Considering what that means I suppose it’s about 50 apprentice and 500 guru. Some days ago I only had 40 master. But now gurus are spilling over to master. Now I have 111. Keep tuned in to see when master will be saturated. Being at vocab 22 ATM.
I also recently read that WK vocabs are mainly meant to teach the kanji of a level without considering the importance of the vocab itself (No criticism of WK intended:It’s a valid concern for a kanji teaching tool).
So now I think I will start reading as far as time allows.
My first try will be 私、能力は平均値でって言ったよね!. 私、能力は平均値でって言ったよね!
The English paper version is available. So I can read the story before.
On chrome I installed “Right Click Translate” to send text to Google Translate.
With rikaikun I can get information on the kanji and check with the translation.
sounds good! i think reading will be great for you. it may be rough in the beginning, but the more you read, the better you get. i for example constantly encountered new words and weird uses of grammar.
i think that’s the main concern, but the usefulness and commonness of WK’s vocabulary is often understated. Jisho rates most of WK’s vocabulary as common, and the Torii 10k vocab deck contains ~4300 of WK vocab items, so i guess only about 1700 are rarer than a 10K deck. WK does cover a lot of very common vocab too, just sometimes in rather late levels.
i mainly started reading Yotsuba on bilingualmanga.com,
i really like that you can switch languages instantly with one button, i wished the publishers would sell and release it like that. very helpful.
sometimes i look up words on jisho.org, but besides that i mostly just try to understand the japanese first, then check the translation, then see if i can learn something. for real grammar study and sentence practice i use bunpro.jp.
i’m still in the beginning of my reading practice as well. but i already learned a lot. and i hear from others how much reading has helped them after a while.
Hi mate, this really looks good: I like the Shield hero, the manga has furigana. Together with “Right Click Translate” and “rikaikun” this seems to be a nice way of reading.

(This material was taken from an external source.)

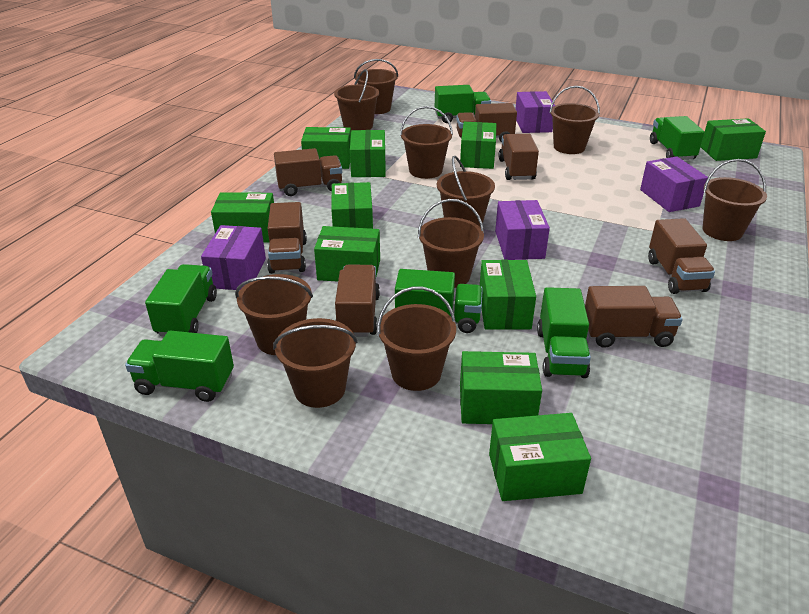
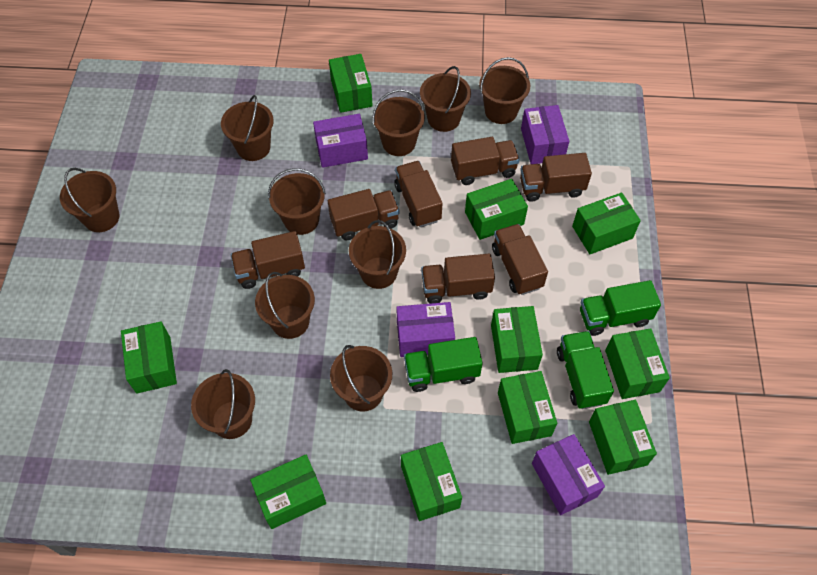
green truck: 6 -> 3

On my wishlist would be still a rikaikun link to Wanikani. But I’m “working” on it
I only have the Shield Hero LNs. Perhaps I should also buy some Manga to have in addition the German translation.
As an aside note: I wonder whether perhaps it should be easier to translate from Japanese to German than from Japanese to English. Because in German we don’t have the strict SPO. Also the verb at the end is fine in German too like in Japanese.

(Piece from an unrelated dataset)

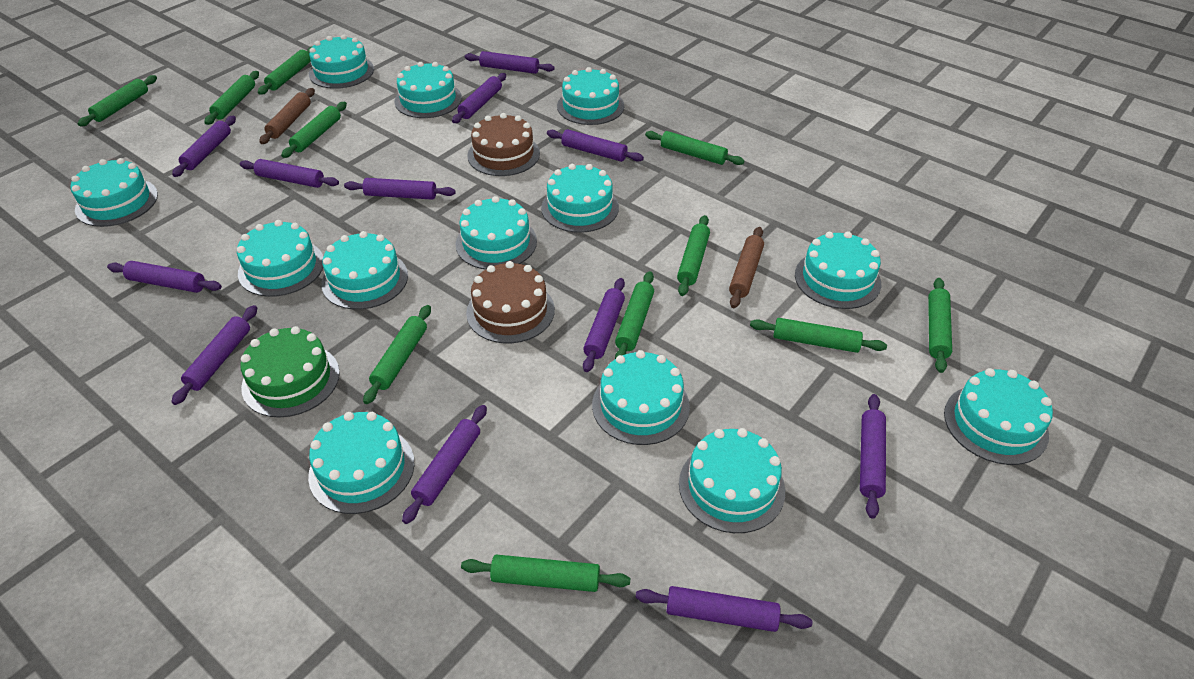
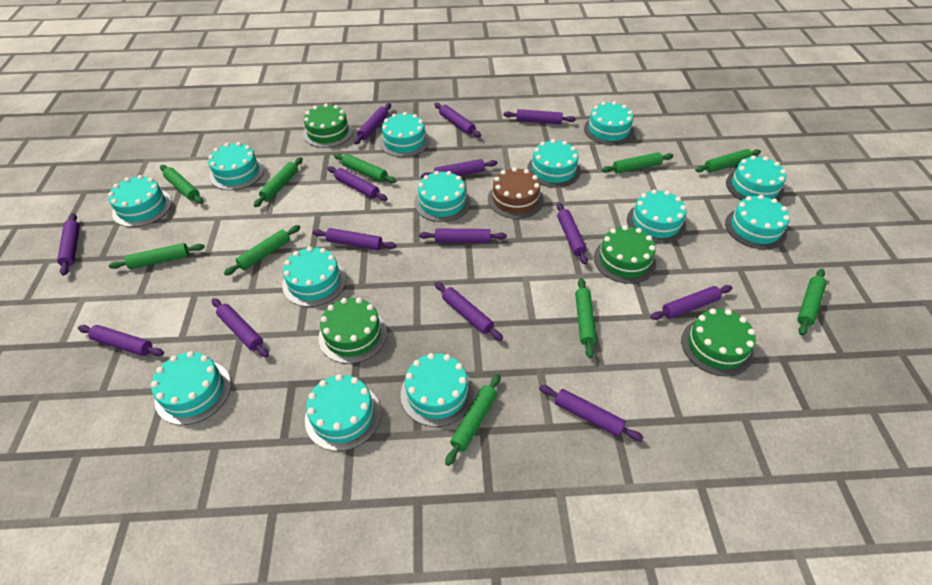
brown cake: 2 -> 1
brown rolling pin: 2 -> 0
green cake: 1 -> 4
green rolling pin: 11 -> 10
purple rolling pin: 12 -> 14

Concerning Yotsuba I hear from friends that it’s great. OTOH I heard it’s using a lot of kana. Using WK I prefer kanji.
Only Yotsuba (the child) is in Hiragana, in the first few volume she even uses Kanji sometimes. There are still plenty of Kanji in the manga.

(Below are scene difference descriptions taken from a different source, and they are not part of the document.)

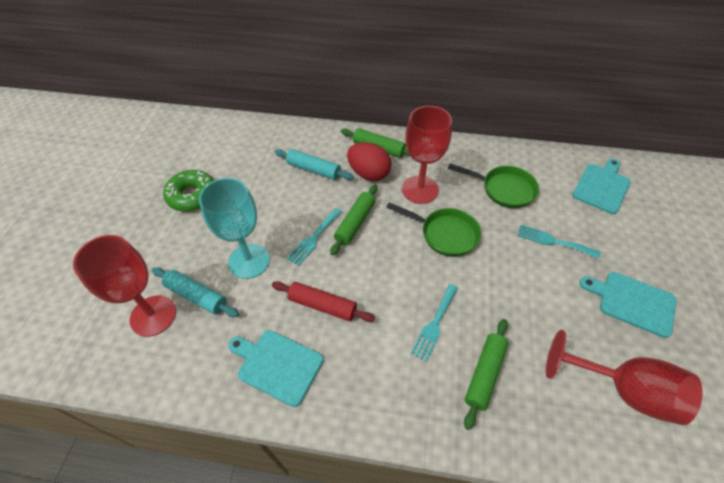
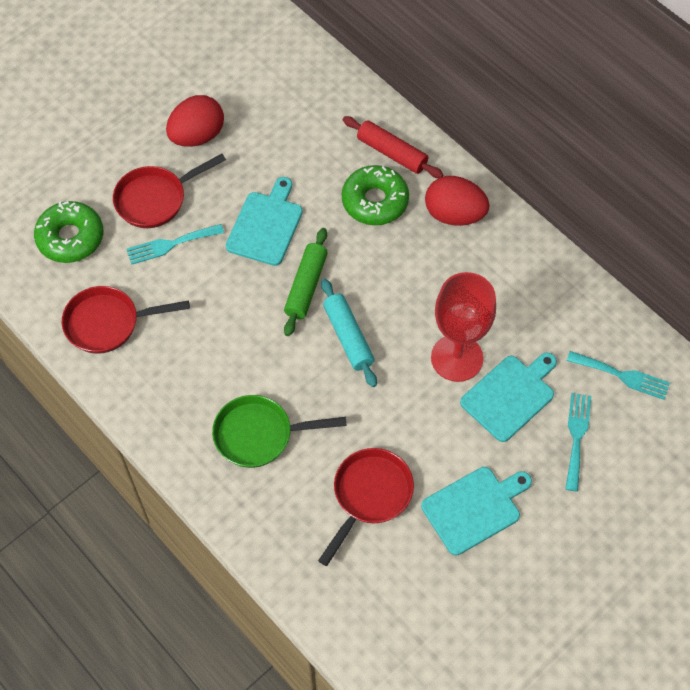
green donut: 1 -> 2
green pan: 2 -> 1
green rolling pin: 3 -> 1
red egg: 1 -> 2
red goblet: 3 -> 1
red pan: 0 -> 3
turquoise goblet: 1 -> 0
turquoise rolling pin: 2 -> 1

My native language is also german, but i don’t think it makes much of a difference for translations. And in german you have other problems like needing to define the gender of persons a lot of times.
Another 10 days starting 2020. Still doing 10 vocab lessons a day. Being pretty busy the last three days. So suddenly there are hundreds of reviews. But we have weekend now. So it’s time for some extra Wanikani shifts.